In [None]:
%matplotlib inline
import matplotlib.pyplot as plt

In [None]:
import numpy

<h1>Vector space models</h1>

<h2>About vectors</h2>

There are many ways to think about what a vector is. You can think of it as a list of numbers

In [None]:
v1 = [3, 4]
v2 = [5, 2]

You can think also think of a vector as a point in space.

In [None]:
plt.grid(True)
plt.axis([0, 10, 0, 10])
plt.plot(3, 4, "ro")
plt.plot(5, 2, "ro")

Or as an arrow drawn from the origin to those points in space.

In [None]:
def plot_vec(v):
    plt.arrow(0, 0, v[0], v[1], head_width=.2, head_length=.4, length_includes_head=True)
    return
plt.grid(True)
plt.axis([0, 10, 0, 10])
plot_vec(v1)
plot_vec(v2)

To get the magnitude (length) of a vector you use the **pythagorean theorem**

In [None]:
from math import sqrt
magnitude_of_v1 = sqrt(3**2 + 4**2)
magnitude_of_v1

## Closeness of two vectors

We are going to want some way of measuring how close two vectors are.

One way to do this is to use the pythagorean theorem again, this time to find the distance between the points at the end of the two vectors

In [None]:
distance_btwn_v1_and_v2 = sqrt((5 - 3)**2 + (2 - 4)**2)
distance_btwn_v1_and_v2

### The dot product

More common though is to use a measurement known as the "dot product."

The dot product captures something like the overlap between two vectors.
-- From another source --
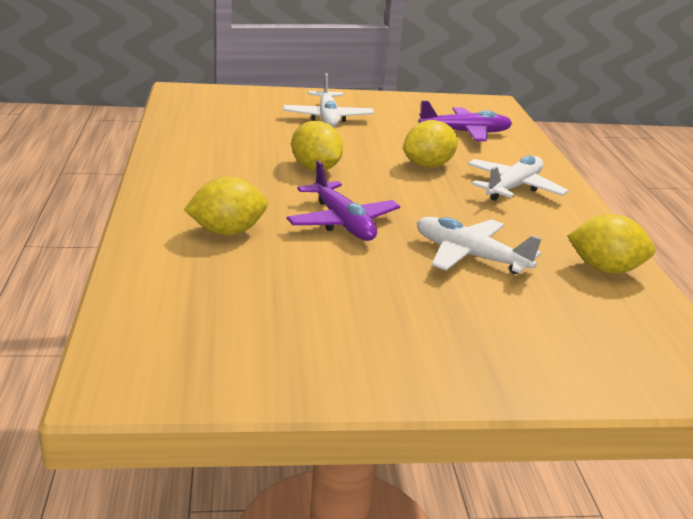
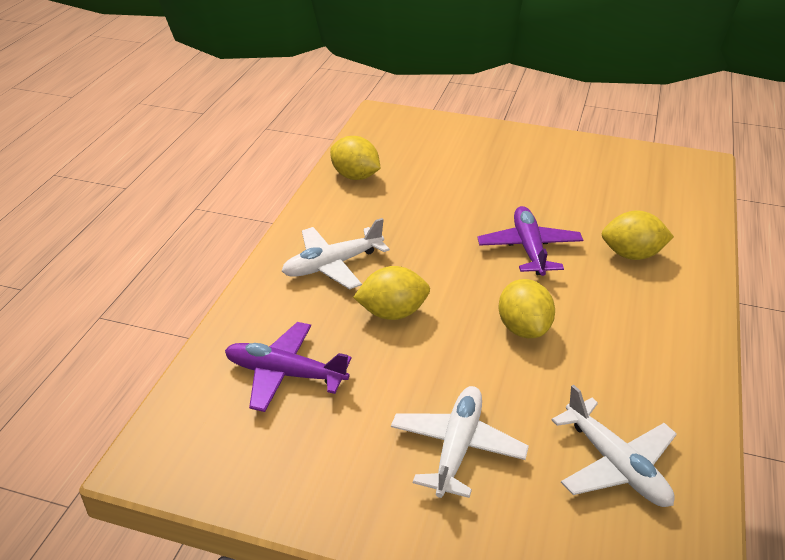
camera: 155 degrees left, 10 degrees up
(469, 256) = (446, 202): white plane -> white plane (616, 465)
If the vectors are perpendicular to each other then the dot product is 0. If they point in the same direction then the dot product is the product of their lengths.

Here are some ways of calcuting the dot product.
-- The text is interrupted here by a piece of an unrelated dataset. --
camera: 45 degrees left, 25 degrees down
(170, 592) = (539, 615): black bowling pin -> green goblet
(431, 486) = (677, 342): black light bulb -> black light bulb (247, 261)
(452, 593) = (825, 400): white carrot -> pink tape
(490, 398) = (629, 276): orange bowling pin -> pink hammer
$\vec{v}\bullet\vec{w}= {v_1}{w_1}+{v_2}{w_2}+{v_3}{w_3}+...$

$\vec{v}\bullet\vec{w}=|\vec{v}||\vec{w}|cos(\theta)$

In python, it looks like this

In [None]:
v1[0] * v2[0] + v1[1] * v2[1]

numpy has a function to do this for you, `dot`

In [None]:
from numpy import dot
dot(v1, v2)

You can use `dot` to compute the magnitude of a vector in a compact manner

In [None]:
v1_mag = sqrt(dot(v1, v1))
v1_mag

### "Normalizing" vectors

Normalizing a vector, means converting the vector to an arrow in the same direction, but with a length of 1.
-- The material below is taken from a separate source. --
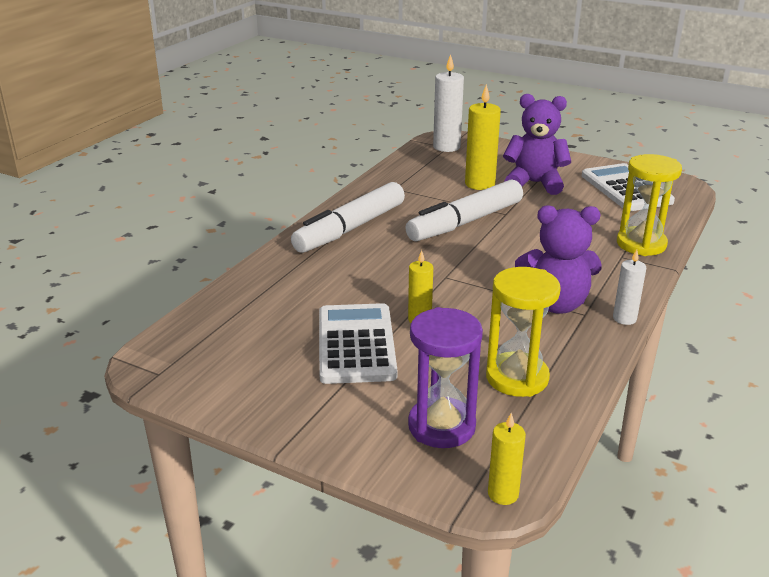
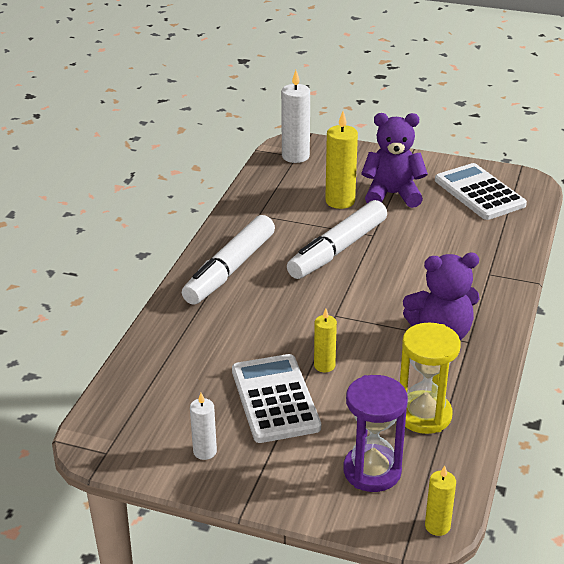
camera: 10 degrees left, 5 degrees up
(624, 318) = (503, 342): white candle -> white candle (205, 451)
(641, 244) = (504, 258): yellow hourglass -> none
To accomplish this, we divide each dimension of the vector by the length of the vector

(Yes, this is yet another meaning of the word "normalize." There is even a third meaning that is relevant here. "Normal" is also a word used to mean "perpendicular.")

In [None]:
v1_normalized = [v1[0] / v1_mag, v1[1] / v1_mag]
v1_normalized

In [None]:
dot(v1_normalized, v1_normalized)

This is important because we often want to know the extent to which two vectors point in the same direction, regardless of how long each one is. You'll see why in a little bit.

### Vectors in numpy

What happens if we try to add and multiply vectors without numpy?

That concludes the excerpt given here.